Matteo Renzi lascia una porta aperta, anzi uno spiraglio. Non è tutto deciso, si può insomma ancora discutere. E questo nonostante sia stato proprio lui e la sua Italia Viva, con il ritiro delle ministre Teresa Belleanova ed Elena Bonetti e del sottosegretario Ivan Scalfarotto ad aprire la crisi politica nell’esecutivo. Che Iv fosse pronta a diverse opzioni – ad appoggiare una maggioranza, ad appoggiarla dall’esterno, a fare opposizione – l’aveva detto l’ex premier proprio nella conferenza stampa dello scorso 13 gennaio. E a questo punto lo ribadisce, dopo il voto (in comfort zone) alla Camera dei deputati e quello (fiducia con 156 voti) al Senato.

“Mi sono domandato, se mi convenisse fare questa battaglia. E prima di partire mi son risposto che non mi conveniva. E me ne frega anche il giusto, scusi l’espressione, ma la mattina quando mi alzo e mi guardo allo specchio, dico quando tra dieci anni vedremo schizzare il debito pubblico, vedremo chi ha ragione. E visto che siamo ancora in tempo per fermarci, il mio appello è ‘non fate un baratto di singoli parlamentari, tornate alla politica'”, ha detto Renzi a Piazza Pulita su La7.  “Non ci prenderete mai come dei Ciampolillo qualsiasi dicendo che non servono i vaccini e insaponando gli ulivi”, ha detto facendo riferimento al senatore ex Movimento 5 Stelle che ha votato la fiducia al Senato, noto per le sue teorie negazionista sul virus Xylella.

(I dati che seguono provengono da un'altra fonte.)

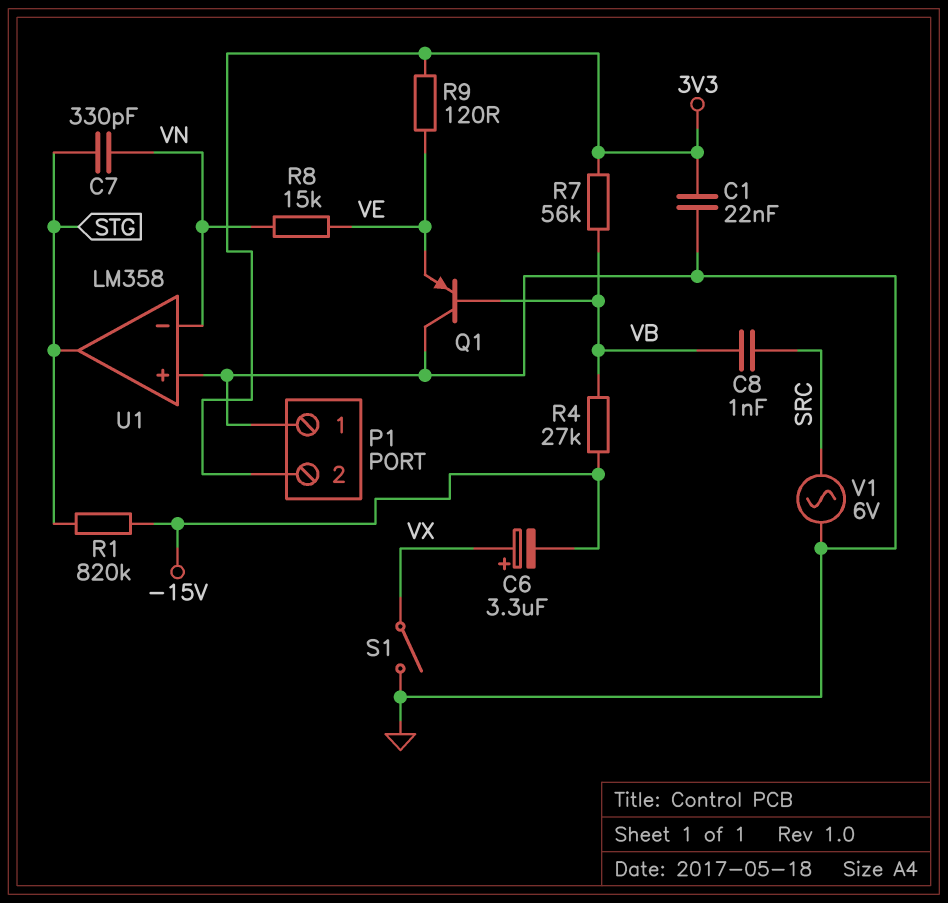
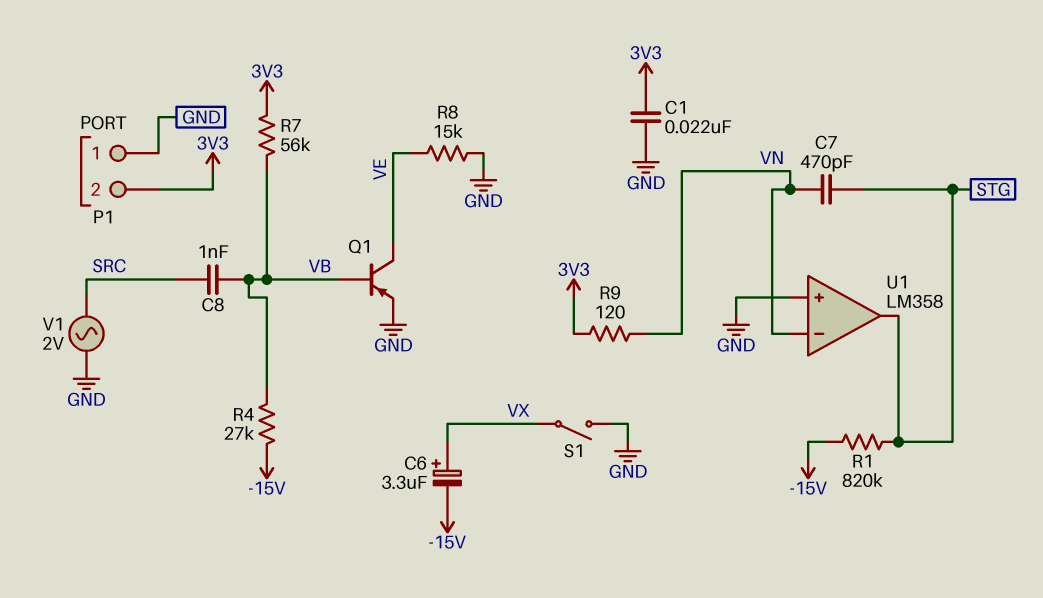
C7: 330pF (STG, VN) -> 470pF (STG, VN)
Q1: PNP (B VB, C GND, E VE) -> PNP (B VB, C VE, E GND)
R8: 15k (VE, VN) -> 15k (GND, VE)
R9: 120 (3V3, VE) -> 120 (3V3, VN)
V1: AC 6V (GND, SRC) -> AC 2V (GND, SRC)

“Non è una discussione tra me e Conte – ha aggiunto Renzi – Quando D’Alema dice che Conte è più popolare, scopre l’acqua calda. Poi io penso che la politica sia una cosa un pochino diversa dall’essere popolare. Uno mi può chiedere: ma ti conviene fare questa polemica dal punto di vista dei sondaggi? No. Mi conviene stare zitto. Dopo di che, poiché faccio politica nell’interesse dei miei figli e dei miei nipoti, o si parla ora o buttiamo il Paese verso il muro del debito pubblico nei prossimi anni. Io ho il dovere di dirlo, dopo di che se vogliono facciano come credono”.

Il Consiglio dei ministri, è trapelato nel pomeriggio, è stato convocato alle 21:45 a Palazzo Chigi. All’ordine del giorno, oltre alle leggi regioni e a varie eventuali, potrebbe esserci la cessione della delega sui Servizi Segreti: uno dei temi sui quali Iv ha aperto la crisi di maggioranza – insieme con il Recovery Fund, il Mes, la scuola, la sanità, la comunicazione istituzionale di Palazzo Chigi. La road map di Giuseppe Conte sarebbe, secondo quanto scrive l’Ansa quella che prevede di allargare la maggioranza con un nuovo gruppo, di stipulare un patto di legislatura e di fare un rimpasto. Cruciale potrebbe essere la data di mercoledì 27 gennaio, quando si voterà in Parlamento la relazione sulla Giustizia del ministro della Giustizia Alfonso Bonafede e capo delegazione. Italia Viva è schierata sul ‘No’.